Вот она, чтоб не выдать меня, юркнула за крышу… Но я ошибался. Цап-Царапыч узнал меня. В кондуите на другой день возникла следующая запись на моей страничке:

4 марта был замечен надзирателем на улице после 7 часов. Несмотря на приказание остановиться, убежал…

Луна в кондуит не попала.

«Вольно!» – говорит солдат

В гостиную мы приводим Аннушкиного солдата и Аннушку. Мы ходим по ковру, нацепив на папину трость красный Аннушкин платок.

Солдату дают маленькое Оськино ружье. Солдат показывает войну. Мы все поем:

По Кавказским горамГимназист гулялся.Он кричал: «Долой царя!»Красный флаг махался.

В гостиной замечательно пахнет смазными сапогами.
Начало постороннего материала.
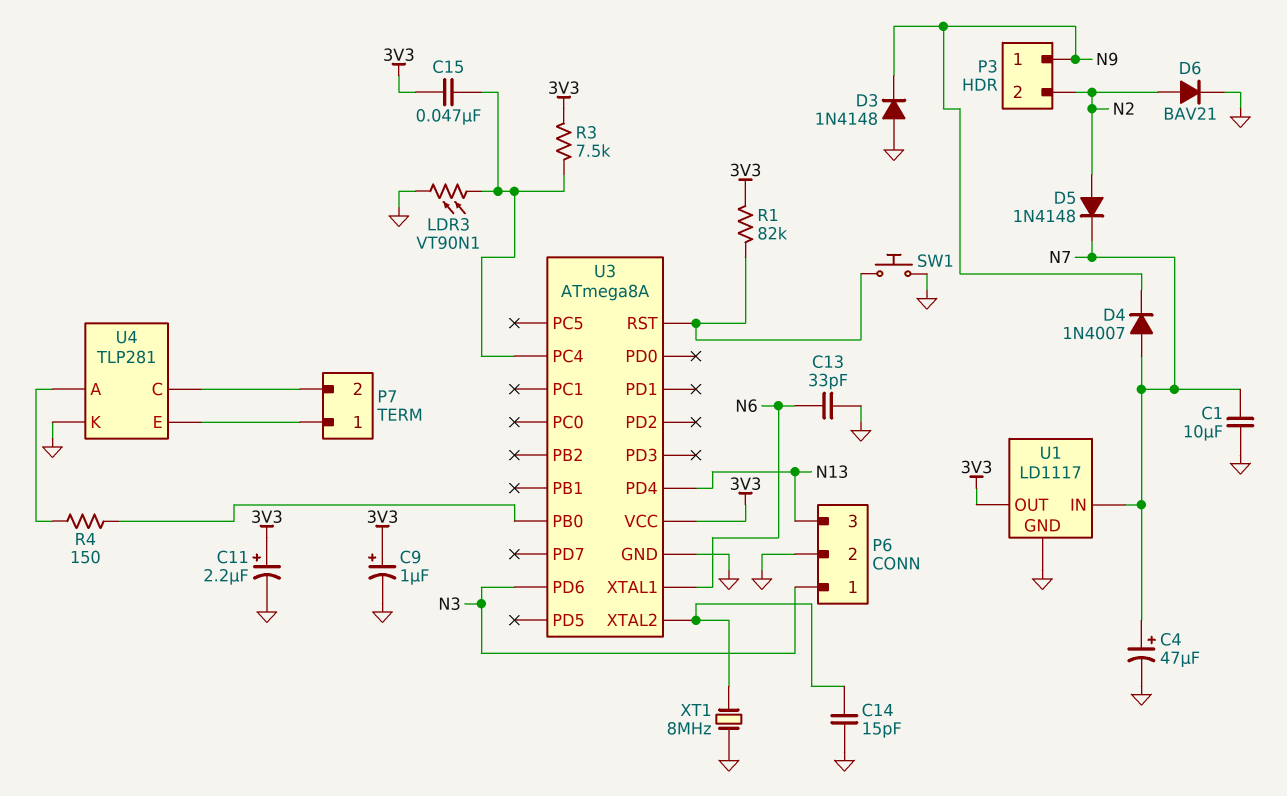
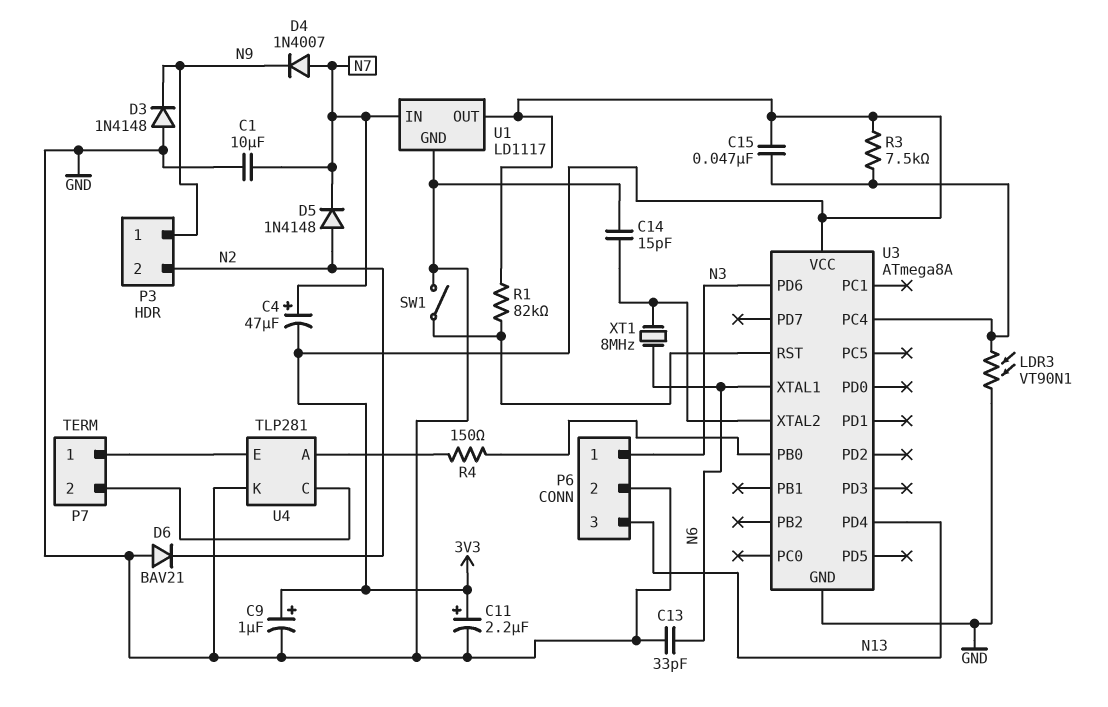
C4: 47uF (plus N7, minus GND) -> 47uF (plus N7, minus 3V3)
D6: diode BAV21 (A N2, K GND) -> diode BAV21 (A GND, K N2)
SW1: button (GND, U3/RST) -> switch (GND, U3/RST)
XT1: 8MHz (GND, U3/XTAL2) -> 8MHz (N6, U3/XTAL2)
Мы очень сдружились с солдатом, и он дает нам по очереди заклеивать языком его собачью ножку.

А Оська сидит у него на коленях и, подпрыгивая, спрашивает:

– А вы отгадайте… Если кит и вдруг на слона налезет? Кто кого сборет? Отгадайте.

– Не знаю, – говорит солдат. – Ну, скажи, кто?
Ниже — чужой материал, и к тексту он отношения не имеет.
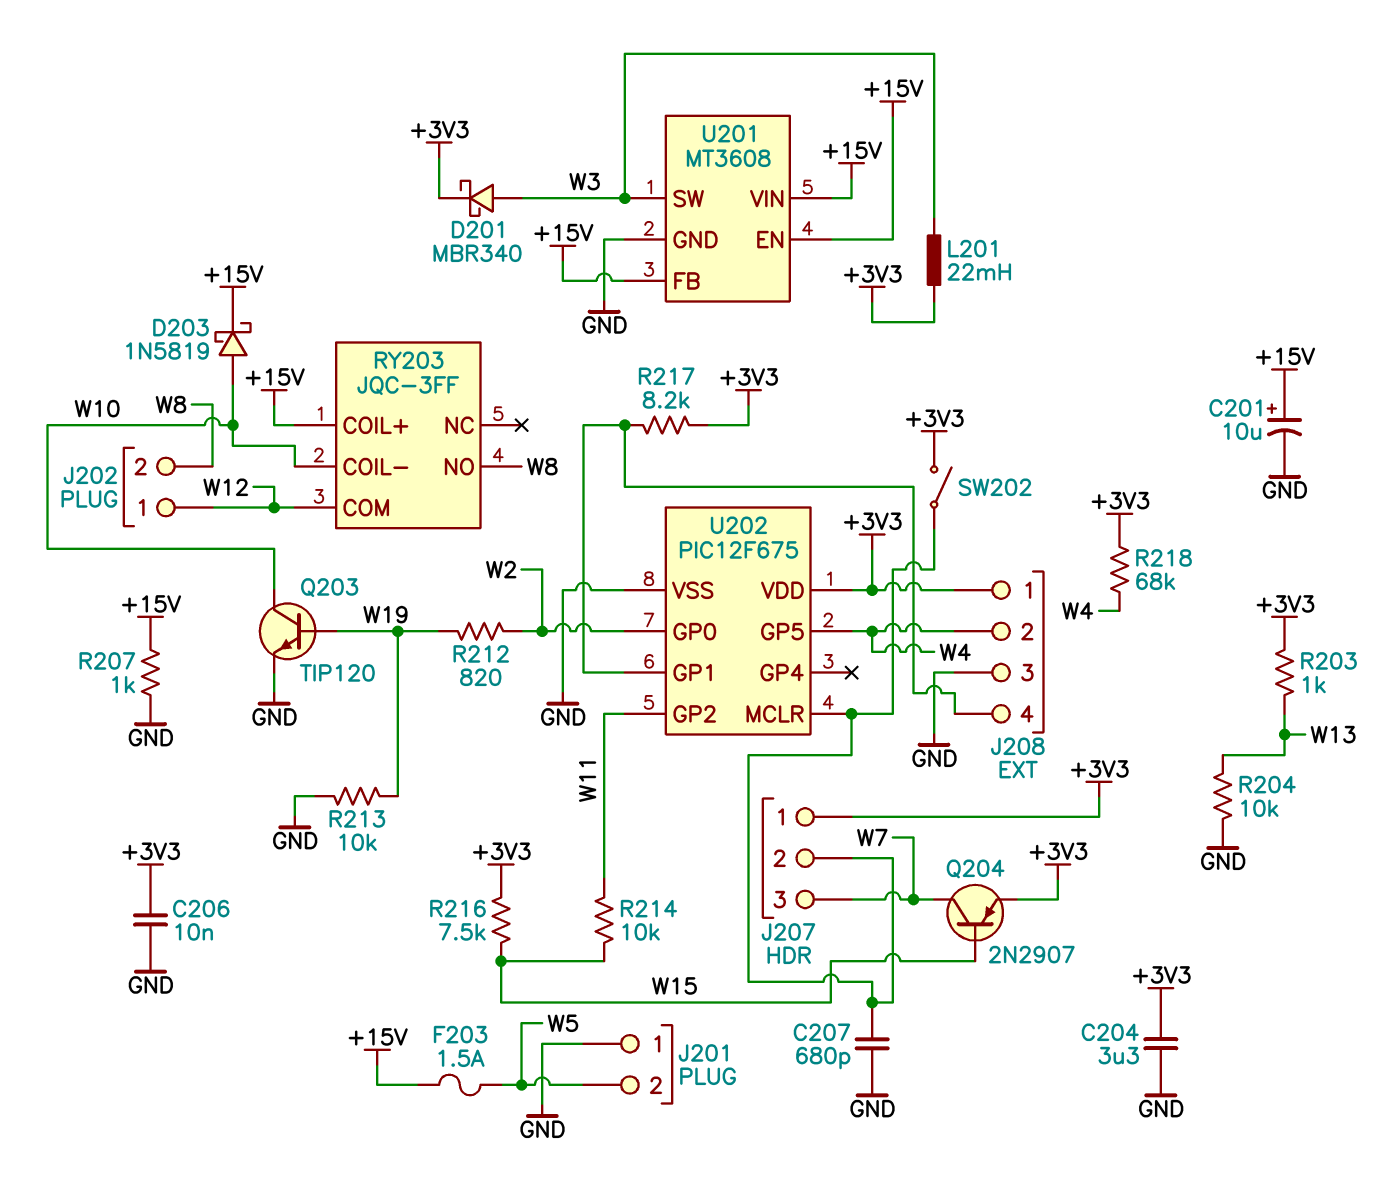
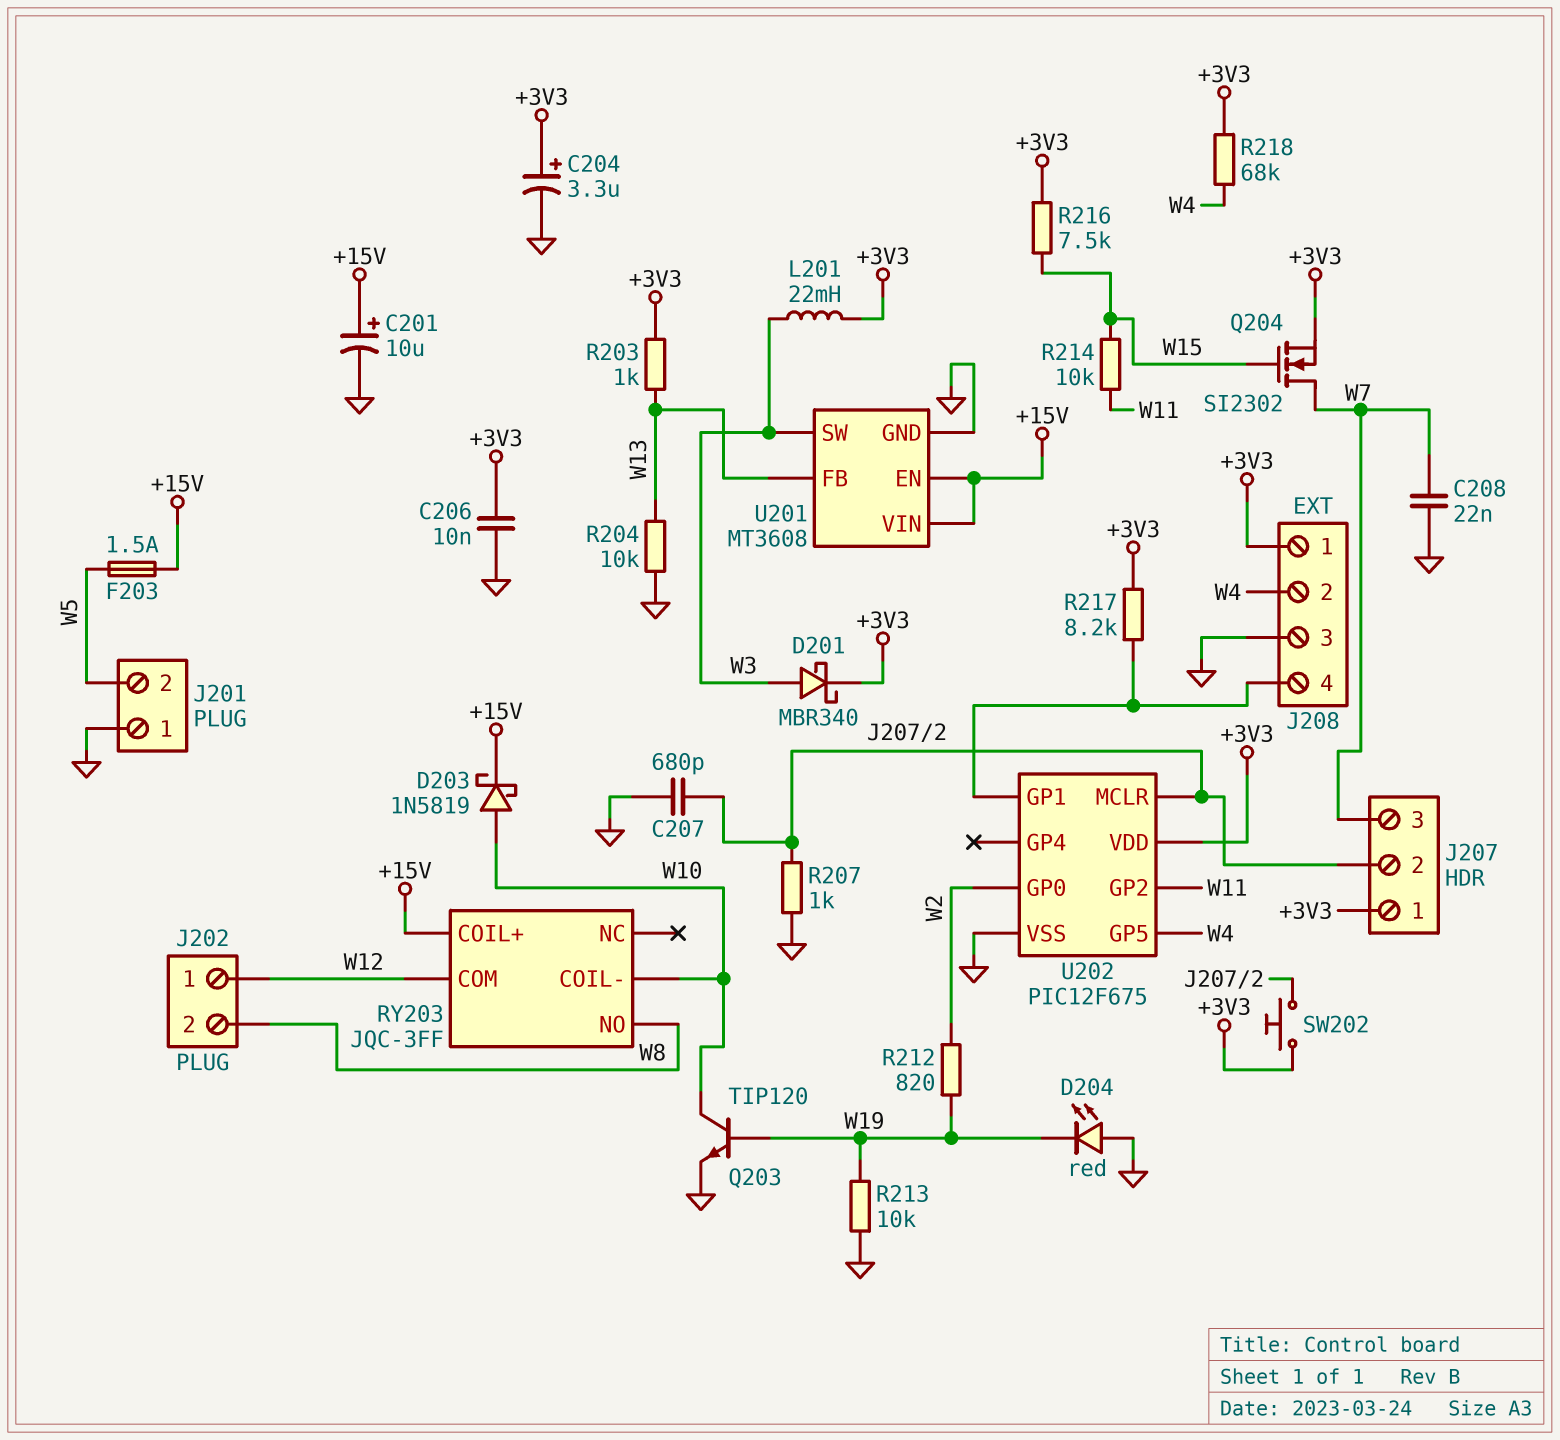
C204: 3.3uF (+3V3, GND) -> 3.3uF (plus +3V3, minus GND)
C208: none -> 22nF (GND, W7)
D204: none -> LED red (A GND, K W19)
Q204: PNP 2N2907 (B W15, C W7, E +3V3) -> NMOS SI2302 (G W15, D W7, S +3V3)
R207: 1k (+15V, GND) -> 1k (GND, J207/2)
SW202: switch (+3V3, J207/2) -> button (+3V3, J207/2)
U201 pin FB: +15V -> W13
– И я не знаю, – говорит Ося. – И папа не знает, и дядя. Никто.

О ките и слоне долго спорим. Мы с солдатом – за слона, Аннушка назло – за кита. Солдат садится за пианино. Он тычет пальцем в одну клавишу и пытается петь «Марсельезу».

Аннушка спохватывается, что уже поздно и нам пора спать.

– Вольно! – говорит солдат, и мы идем спать.

Самоопределение Оськи

На полу детской начерчены лунные «классы». Прямо хоть прыгай по ним на одной ножке! Мы лежим в своих кроватках и говорим про революцию. Я рассказываю Осе, что слышал от дяди или читал в газетах о войне, о рабочих, о царе, о погромах…

Вдруг Ося спрашивает:

– Леля, а Леля! А что такое еврей?

– Ну, народ такой… Бывают разные: русские, например, американцы, китайцы. Немцы еще, французы. А есть евреи.

– Мы разве евреи? – удивляется Оська. – Как будто или взаправду? Скажи честное слово, что мы евреи.

– Честное слово, что мы – евреи.

Оська поражен открытием. Он долго ворочается, и уже сквозь сон я слышу, как он шепотом, чтобы не разбудить меня, спрашивает:

– Леля!

– Ну?

– И мама – еврей?

– Да. Спи.

И я засыпаю, представляя, как завтра в классе я скажу латинисту: «Довольно старого режима и к стенке ставить. Вы не имеете полного права!» Спим.

Ночью возвращаются из гостей папа и мама. Я просыпаюсь. Как и все люди после гостей, театра, они устали и раздражены.

– Дивный пирог был, – говорит папа, – у нас такого никогда не могут сделать. И куда деньги уходят?!

Слышно, как мама удивляется, найдя в подсвечнике на пианино окурок собачьей ножки. Папа пошел полоскать горло.

Тренькнула стеклянная пробка графина. И вдруг отец быстрым, очень громким для такой поздноты голосом позвал маму. Мама что-то спрашивала. Папа говорил весело и громко. Они нашли мою записку с великой новостью. Я перед сном написал ее и засунул в пробку графина.